Big names in the investing world have always said “you must be able to grow your wealth while you sleep” and investing or business is the only way to do that.
One of the easiest and simplest investing strategies around is the pound-cost averaging model. This model can be a great way to make market volatility work in your favour.
When do you need to pay tax on crypto-asset profits?
Pound-Cost Averaging or PCA is a financial market concept many investors are currently utilizing in the cryptocurrency space. In simplest terms, PCA refers to a strategic move to buy the same amount of a crypto asset on a regular basis regardless of the market price of that cryptocurrency. This strategy can be used in any asset class that supports smaller transaction sizes or fractional ownership.
If you’re reading this article, then you have an interest in crypto and are more interested in acquiring more. You’ll also know that the crypto market is wildly volatile and can see £100-£500 movements in a single day. Whenever market prices start to move, there’s no shortage of FOMO (Fear of Missing Out) across the board on whether it’s the right time to buy or not. For beginner traders, this can cause a lot of anxiety, uncertainty, or even prevent them from participating at all.
“Time in the market will always be a greater strategy than Timing the Market”
By utilizing the pound-cost averaging strategy, investors can smooth out the effect of market changes on the value of their investments over time. It is also a proven way to achieve some peace of mind because it essentially helps limit risk exposure by taking advantage of market corrections. It’s important to note that PCA requires discipline not to cancel or suspend regular investments even if markets continue to move in a downward price direction.
How does PCA work in crypto investing?
In pound-cost averaging, you first start by deciding how much money to set aside for investing in a cryptocurrency each day, week, or month. An exchange like coinpass.com will allow you to place a standing order on your bank account to automatically transfer the desired daily, weekly, monthly, or quarterly portion into the account that funds your crypto investments. The crypto platform will then automatically trade your desired amount of crypto, based on the amount of fiat currency deposited. Employing this strategy means you can take a set-and-forget approach to building your crypto portfolio, regardless of market conditions.
PCA as an investment strategy opens the potential to reduce the average cost of the total amount of crypto assets that you purchase. As a result, you could be buying less of an asset while the price is relatively high and more units of that asset as the price goes lower. This lets you enter a position in the market gradually, instead of going all-in on a single move.
Suppose you decide to spend £200 to buy Bitcoin every week — when the market value is down, your £200 will buy you more bitcoin, which means there’s a higher potential for increased gains when the price goes up. When the market is up, that £200 will buy you fewer BTC but also reduce the risk of loss, should the market go down?
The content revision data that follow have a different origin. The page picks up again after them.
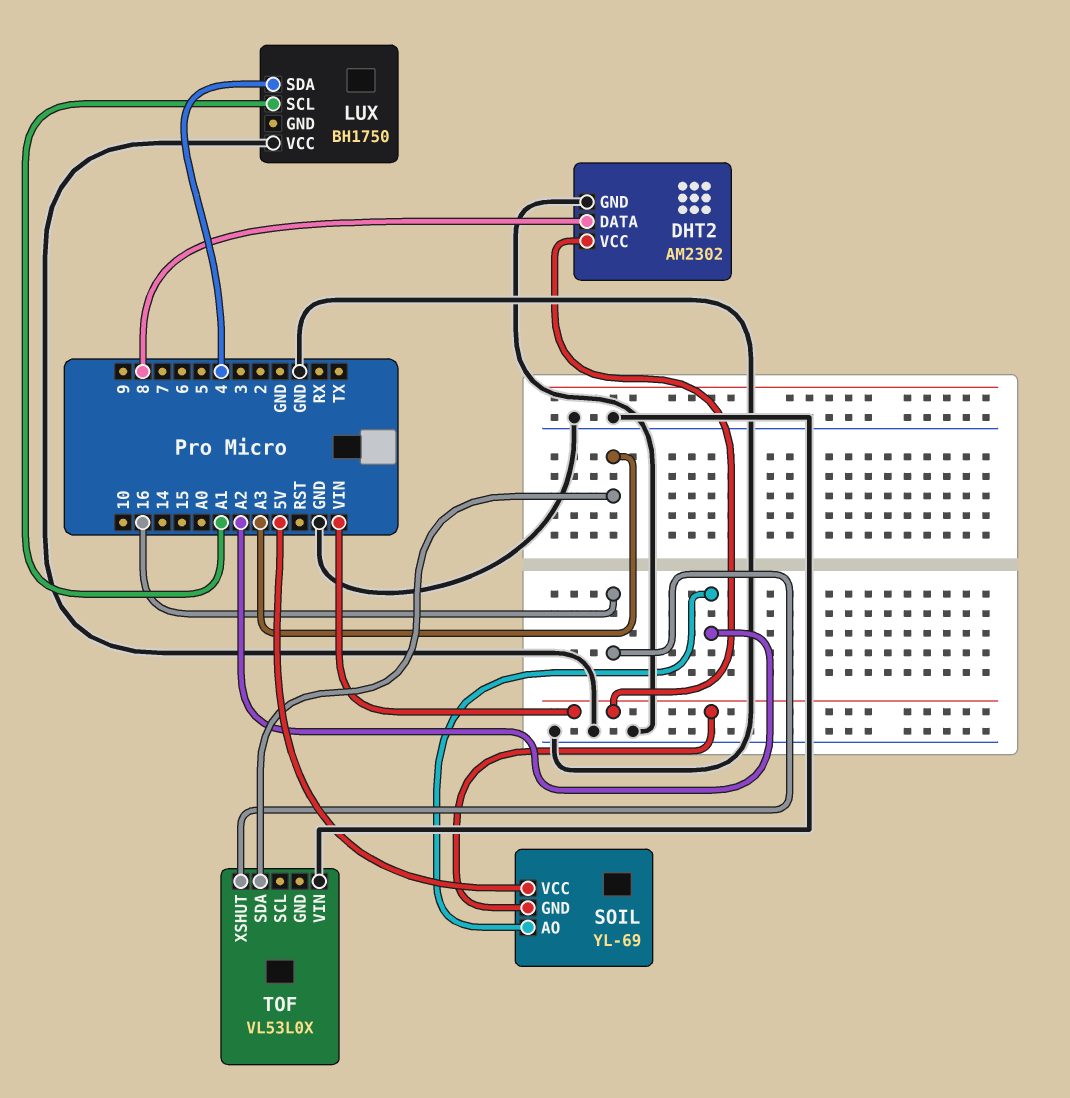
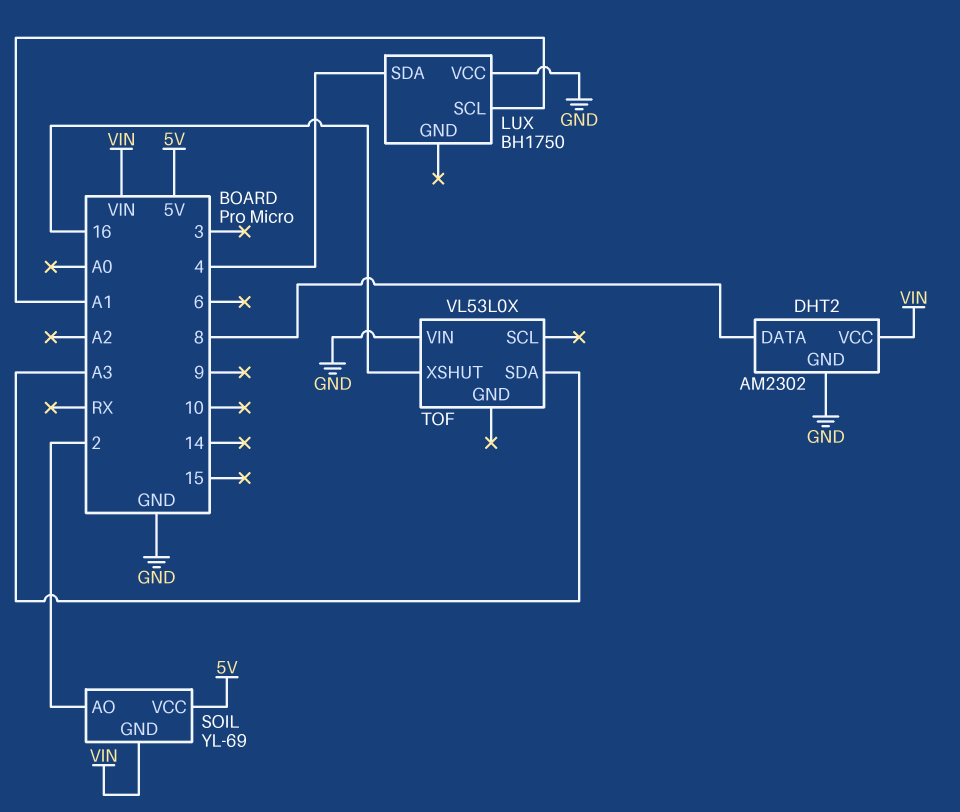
SOIL pin AO: A2 -> 2

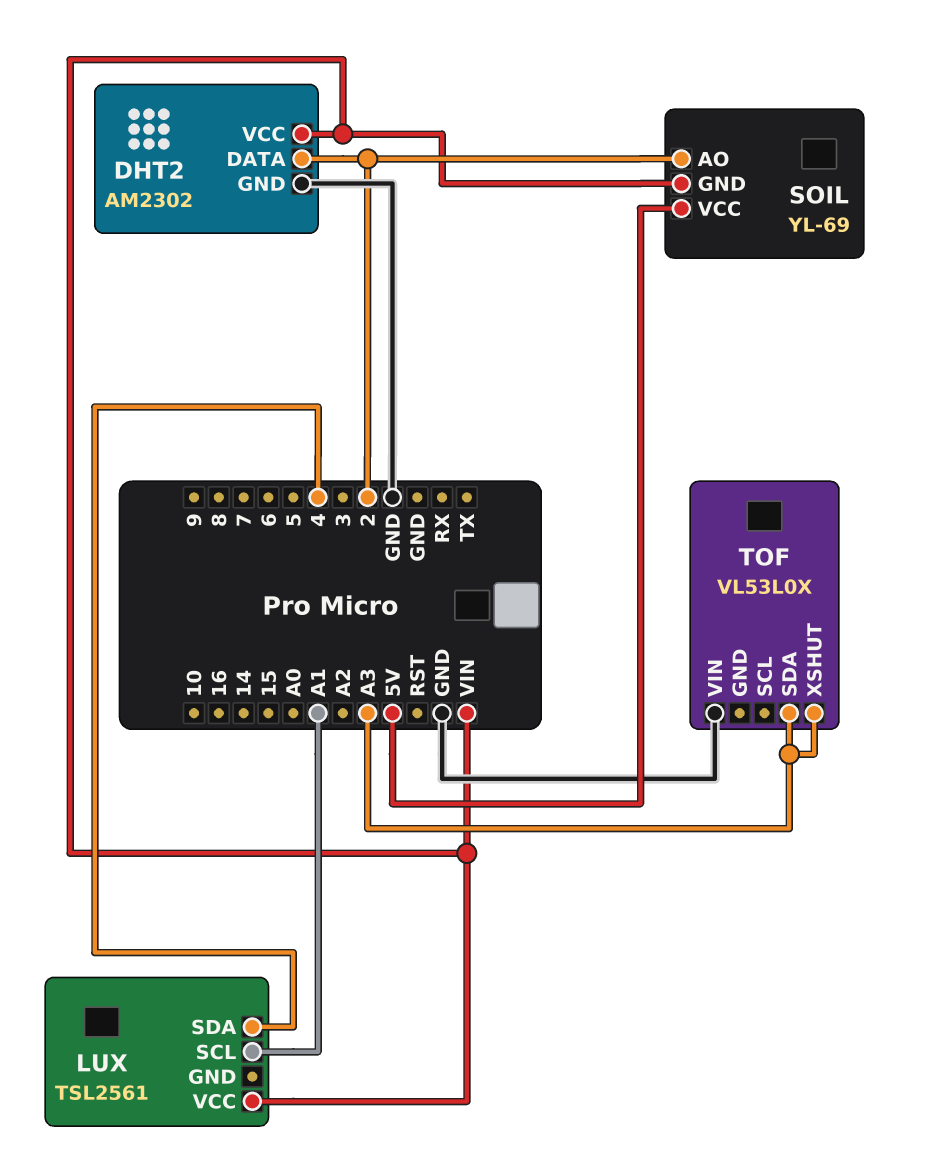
DHT2 pin DATA: 8 -> 2
LUX: BH1750 -> TSL2561
LUX pin VCC: GND -> VIN
TOF pin XSHUT: 16 -> A3

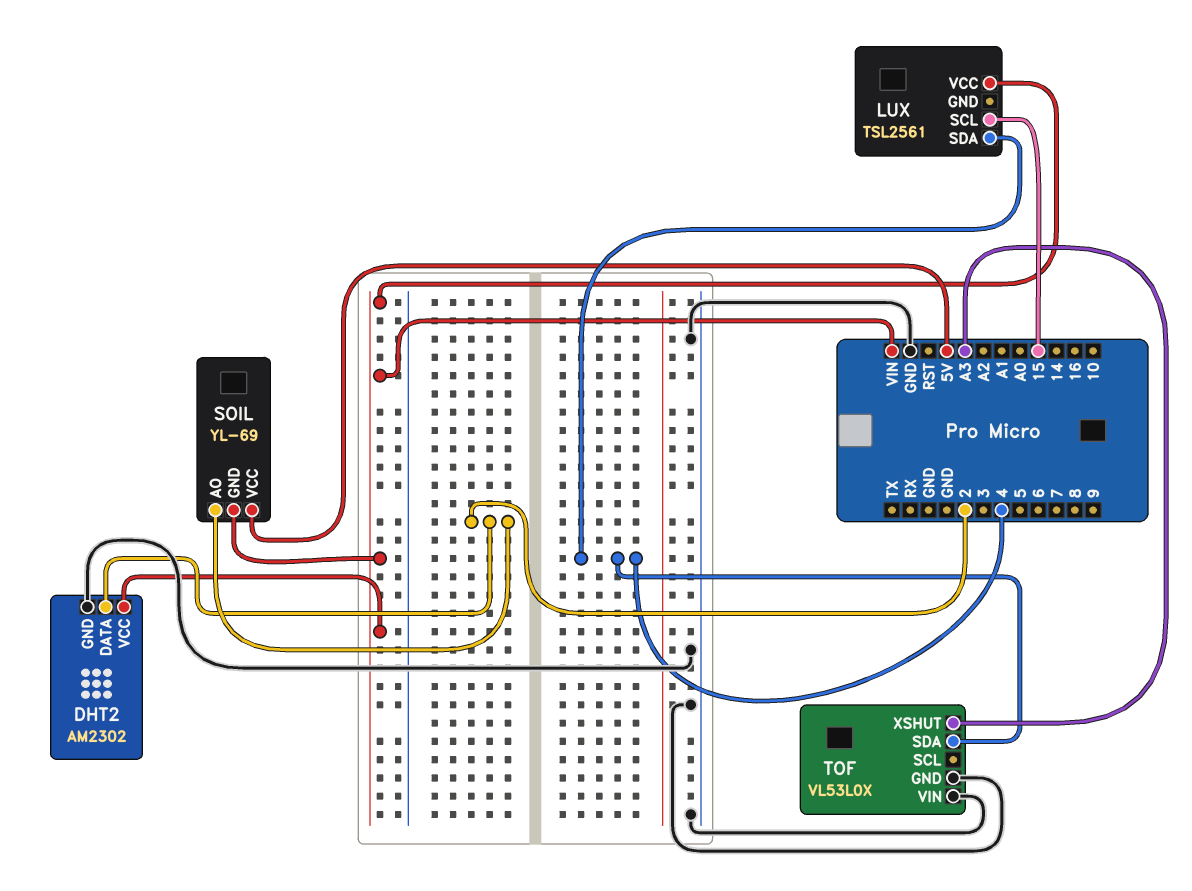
LUX pin SCL: A1 -> 15
TOF pin GND: none -> GND
TOF pin SDA: A3 -> 4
Why PCA work for crypto investments?
Even though it’s been available for years, the cryptocurrency space is yet in its infancy stage and we are still in the process of mass adoption across the globe. As such, the crypto market remains quite volatile and prices of assets continue to be wildly unpredictable. If you’re a beginner investor or are simply optimistic about the long-term growth potential (Hodler) of cryptocurrencies like BTC, ETH, and XRP, then you probably already know that there’s no sense in trying to time the short-term swings of the market.
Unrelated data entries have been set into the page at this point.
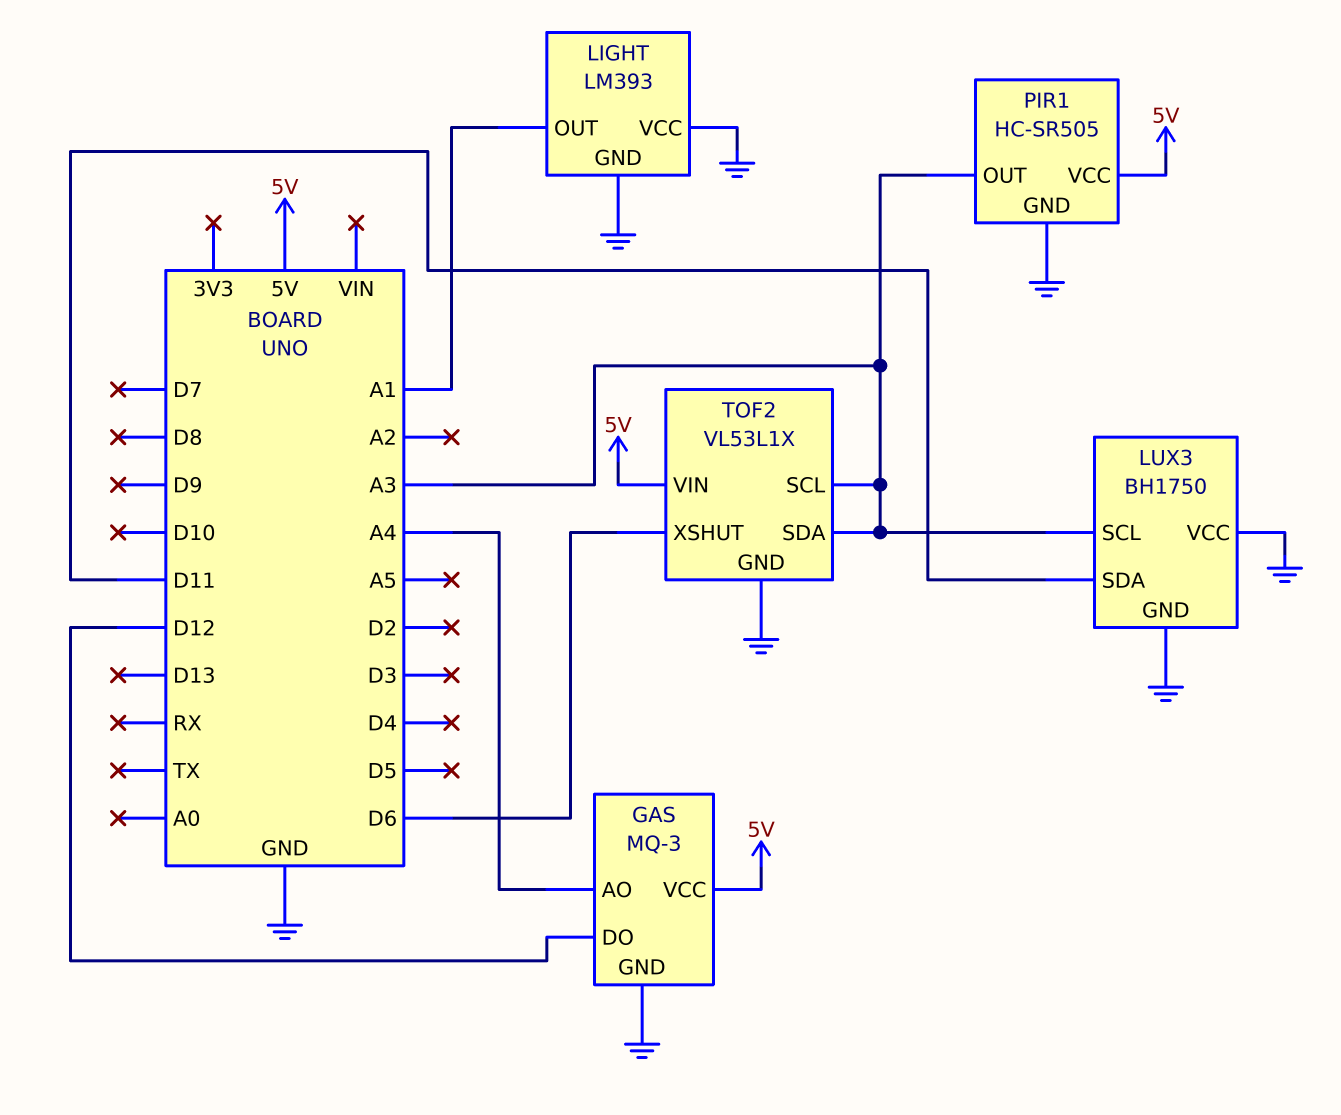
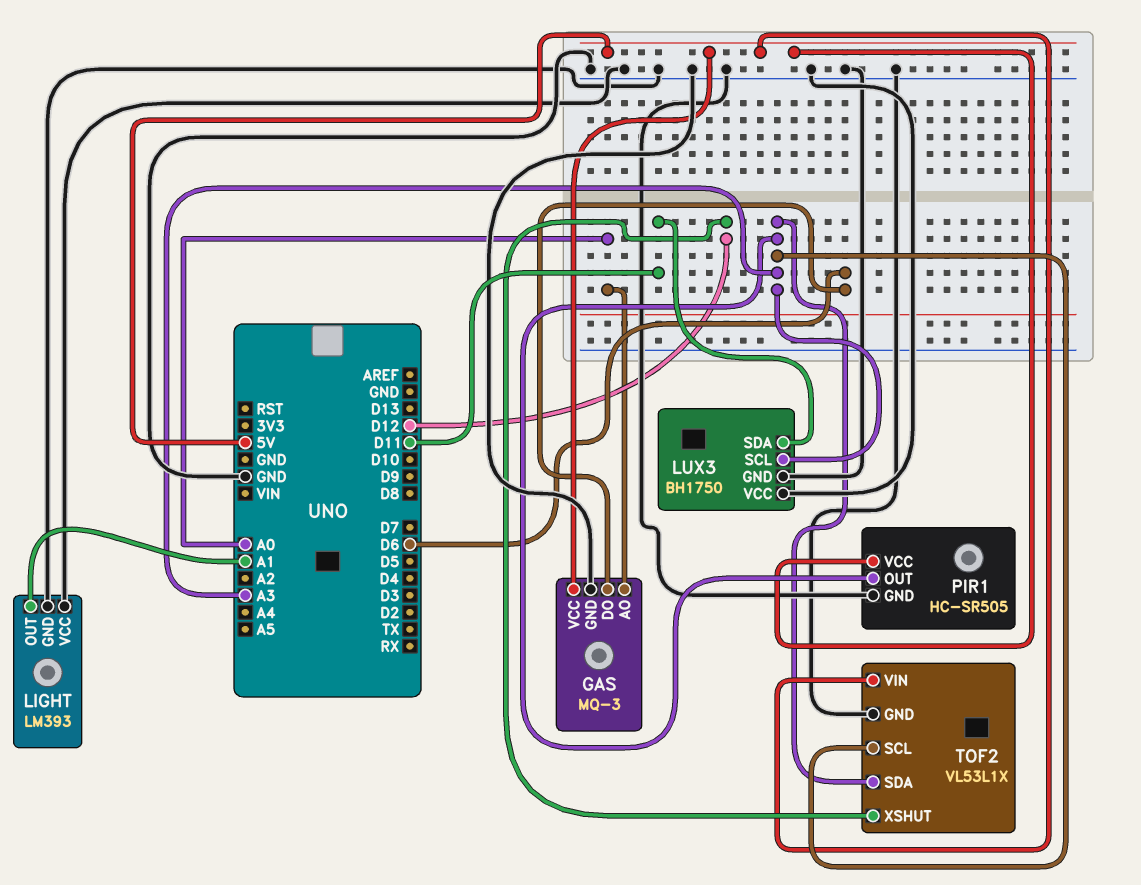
GAS pin AO: A4 -> A0
GAS pin DO: D12 -> D6
TOF2 pin XSHUT: D6 -> D12

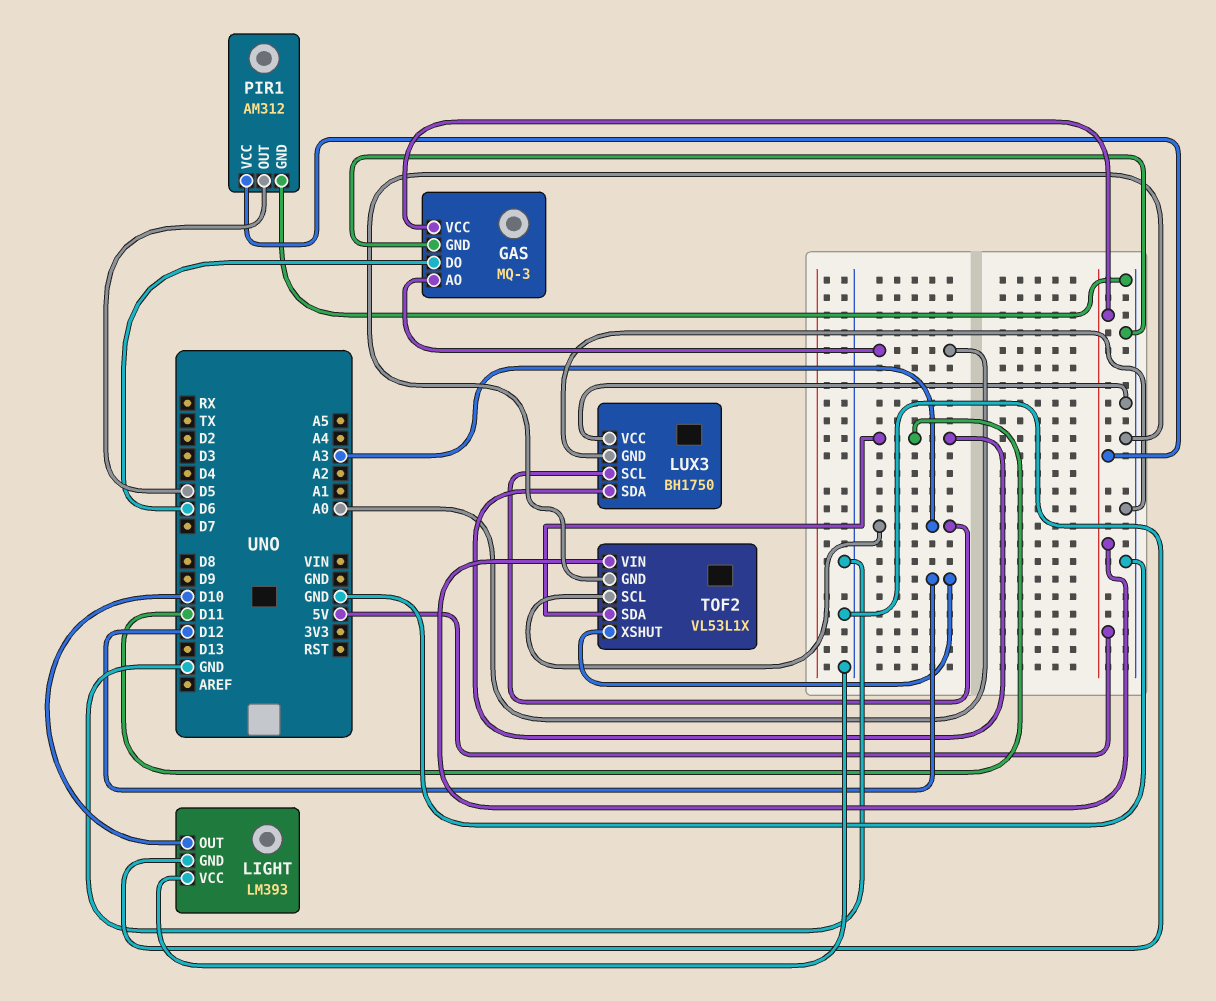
LIGHT pin OUT: A1 -> D10
PIR1: HC-SR505 -> AM312
PIR1 pin OUT: A3 -> D5
TOF2 pin SDA: A3 -> D11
Instead, the main objective here should be to accumulate as many crypto assets as you can with whatever GBP amount you are comfortable investing. In that sense, pound-cost averaging is the best way to achieve this.
Another compelling benefit of pound-cost averaging in cryptocurrency is that it removes the emotional component of your decision-making process. This allows you to continue on a consistent course of buying a certain pound sterling amount of your preferred crypto asset, regardless of how wildly the price jumps up or down. In doing so, you will not bail out of your investment when the market experiences a massive drop, but rather see it as an opportunity to obtain even more crypto assets at a lower cost.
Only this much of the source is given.